Rejected by Google News

I applied to have Scripting News included in Google News, and just got the rejection notice. However it appears the decision was based on a misunderstanding.

Scripting News is not really written by an individual as they say. I link to articles written by lots of people. Today, for example, I link to stories written by Jeremy Zawodny, Soxaholix, Gizmodo, Don Park, Paolo Valdemarin and Megnut.

In this sense I am something between the editor of the front page of a news site, or a reporter writing an article. I have a bunch of freelancers and sources, with some original editorial stuff thrown in.

If they think the sites they include work any differently, well, I think they're mistaken.

Anyway, maybe they're just being polite. Maybe they don't like the stories I link to, maybe the quality isn't high enough to meet their standards. Of course I think it's pretty good, but then I'm biased.

# Posted by Dave Winer on 4/4/05; 1:34:32 PM - --


O'Reilly reporter and content modification

Danny O'Brien, writing on an O'Reilly site rants at and about me, and my position on Google's AutoLink. He quotes me saying things I'm quite sure I never said, and don't agree with, and then proceeds to make fun of me for saying these things that I didn't say, and he discredits the ideas behind the quotes, and not surprisingly he wins the argument -- that he's having with himself!

The irony is that the debate is about Google changing what people say. It's a serious subject. What if Google, like Netscape, sells out to a company that really knows how to churn a buck on the Net? Then our writing becomes a revenue source for them, without our permission, without them sharing the revenue.

Or suppose Google sells out to people who want to get a President elected that I don't support, and decides to rewrite my pages so it appears as if I do?

That's why it's so appropriate and ironic that O'Brian doesn't argue with what I actually said and has to put words in my mouth to win his argument. He's proven my point, and illustrated exactly why the web should convey meaning without interference from big companies, who may or may not be evil. (Frankly who cares.)

And why doesn't he point to the essay I wrote on this subject so his readers can decide for themselves, weigh the issues, and make up their own minds? This is what the web is about, to me at least. And if you're going to make fun of someone, at least throw a few shots at yourself and your friends. People see right through this kind of argument, they're a lot smarter than you give them credit for.

# Posted by Dave Winer on 3/18/05; 1:32:30 PM - --


Dave's Advertising-in-the-age-of-podcasts Manifesto

1. We're seeking out commercial information all the time. When you look up a movie review, or choose a plane flight, shop for an apartment, pick a restaurant or review your stock portfolio, you are seeking commercial information. So, therefore, there's nothing particularly bad about commercials.

2. Most TV and radio commercials are ANNOYING. By design. They're forcing commercial information on you that you DON'T WANT. This is bad.

3. So instead, create commercial information, in any form you like and make it available.
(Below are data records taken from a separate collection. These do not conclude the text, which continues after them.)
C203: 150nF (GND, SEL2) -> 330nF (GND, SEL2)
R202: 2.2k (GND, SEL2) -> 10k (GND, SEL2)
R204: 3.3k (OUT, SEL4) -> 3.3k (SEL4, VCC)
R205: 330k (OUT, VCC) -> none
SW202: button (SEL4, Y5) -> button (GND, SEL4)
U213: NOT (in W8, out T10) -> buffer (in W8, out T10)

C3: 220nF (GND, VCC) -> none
This is very different from sneaking it in, or being annoying. Make it available. Then you have a responsibility to be: Informative. Respectful. Entertaining. Wouldn't that be nice?

4. Sometimes commercials are all that. Then I don't skip over them on my TiVO, in fact, what I do is play them over and over on my TiVO. So all the new media does is change the rules. Instead of being intrusive assholes, be entertaining informers.

5. Unfortunately for people who are intrusive assholes, there's not much they can do. Hopefully they made a lot of money in the last century and can retire and be totally puzzled by the way things turned out.